The birds chirp in the orchard now, the breeze heavy with humidity. Dragonflies buzz over his head. Hermione once told him, when she was little, she’d look out the window of her bedroom in the hopes of seeing dragonflies.
“Dragonflies mean heavy rain!” her Mum used to tell her. In his last letter, Ron wrote Mrs. Granger’s memory was proving difficult to be restored. She was still unable to remember Hermione.
It sure feels like heavy rain today. He blows the smoke out, slowly. Taps his finger against the cigarette and watches the column of ash fall away.
“What’s that?”
He turns around to see Ginny, broom against her hip, standing where the orchard gives away to tall and wide grass blades. Her voice sounds different, rusty from the lack of use.
“Cigarette,” he tells her.
“What?”
“Muggle shit.”
She just lifts her eyebrows, her mouth perched on the brink of laughter. Her hair is wild, sweat shining on her face. For a few seconds they look at each other. He is afraid to look away.
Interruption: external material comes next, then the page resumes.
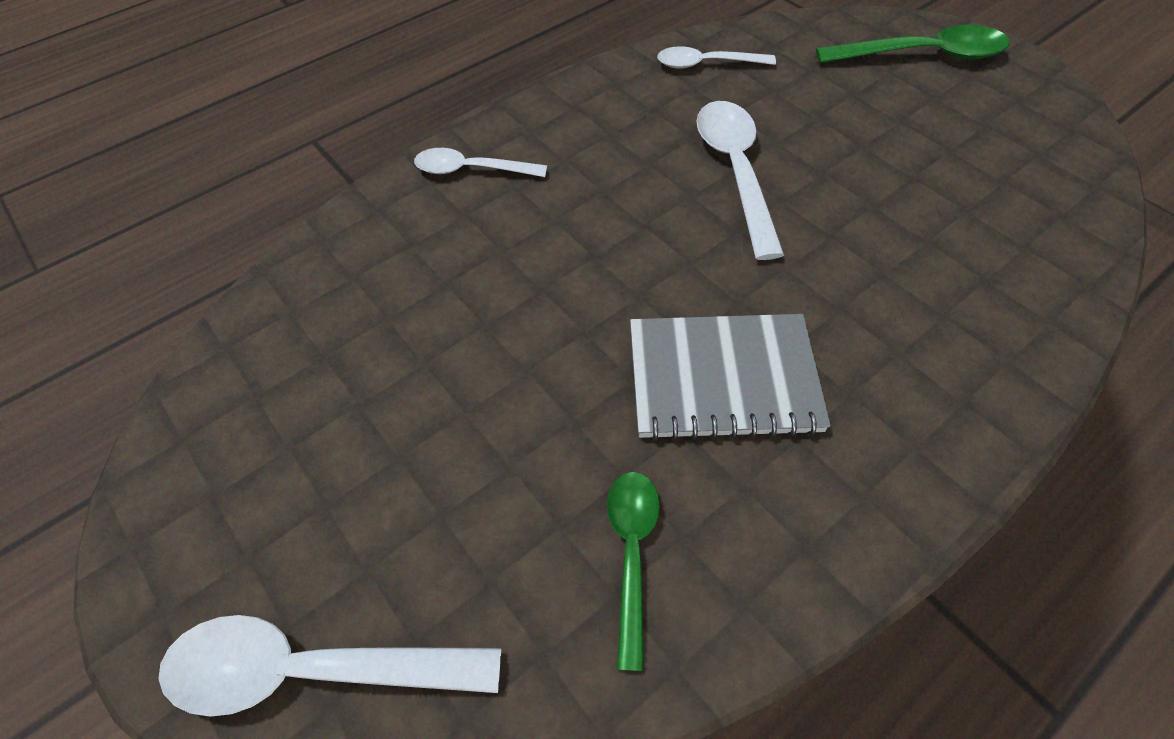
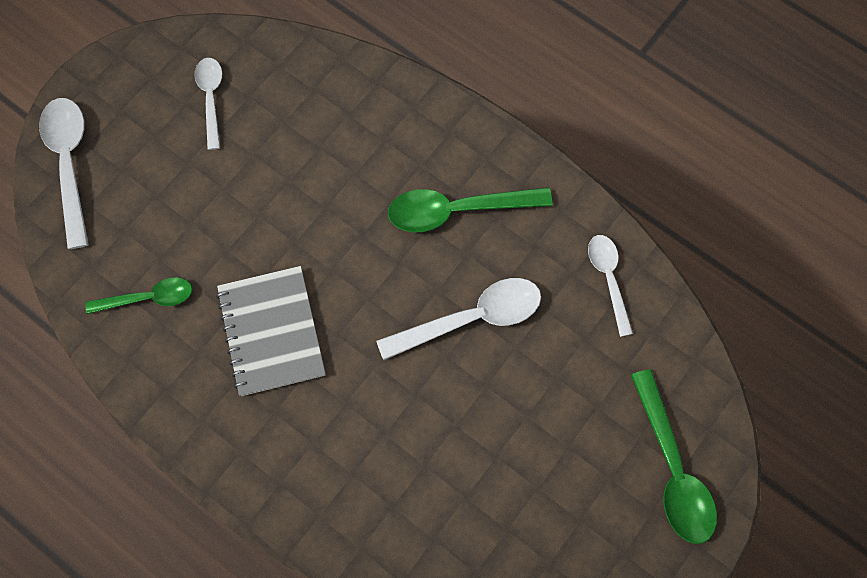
camera: 75 degrees right, 15 degrees up
(471, 170) = (430, 130): white spoon -> white spoon (211, 98)
(589, 162) = (457, 210): none -> green spoon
“Want to try?” he asks her.
She shrugs and steps forward. He covers the distance between them in three long strides.
/
The floating foliage of the leaves makes shadow patterns on their bodies. The sunlight feels old, slightly muted. She he likes the way the yellow light catches the tiny hairs on his arms, bringing out the dark butterscotch of his emerald pupils, makes his face look unbelievably beautiful. They pass a cigarette back and forth, the both of them lying on a patch of asymmetrical sunlight, the dew from the grass wetting the back of their thin shirts. He blows the smoke from the corner of his mouth, so that the left side of his face disappears momentarily in this white smoke, then reappears in the very next instant. She can smell the scent of her own hair, like wildflowers, and wishes he smells it, too, over the smell of his cigarette.
He doesn't speak much, nor does she. But his lingering looks burn into her skin, make her feel more than a wound that won’t scab, not even at the edges. Yesterday she took him to the pond, and they sat near the edge, with their feet in the water. Green weeds curled around their calves. Their shoulders were touching.
He said, “I thought about you, a lot. You know, when I was away.”
She blinked at him and wondered if it was too early to tell him about hurting in his dorm, seeing his face every time they shot a Cruciatus at her, willing to die than divulge any information that might be used against him.
“Oh.” She touched her chest with her palm. She looked out at the pond, listened to the croaking of the frogs on the green pads of leaves bigger than the sun in the sky. She wanted to give him her heart, knew he’d cradle it in his rough palm delicately, with the kind of tenderness that touches you once in twelve million light years.
“I stole your jumper,” she told him. “Wore it to bed.” Every night.
She turned to look at him the same moment he looked away. She caught the shy upturn of his smile sideways, for a fleeting moment, and revelled in it for the entire night.
She turns to him now, props herself on her elbows. He looks up at her. There are a million things she wants to tell him. The most important of which, perhaps, is that she loves him. Wants them to heal together.
“Harry.”
He stubs his cigarette in one quick motion. The contours of his lips, the wetness of his tongue are painfully familiar. Beautifully so.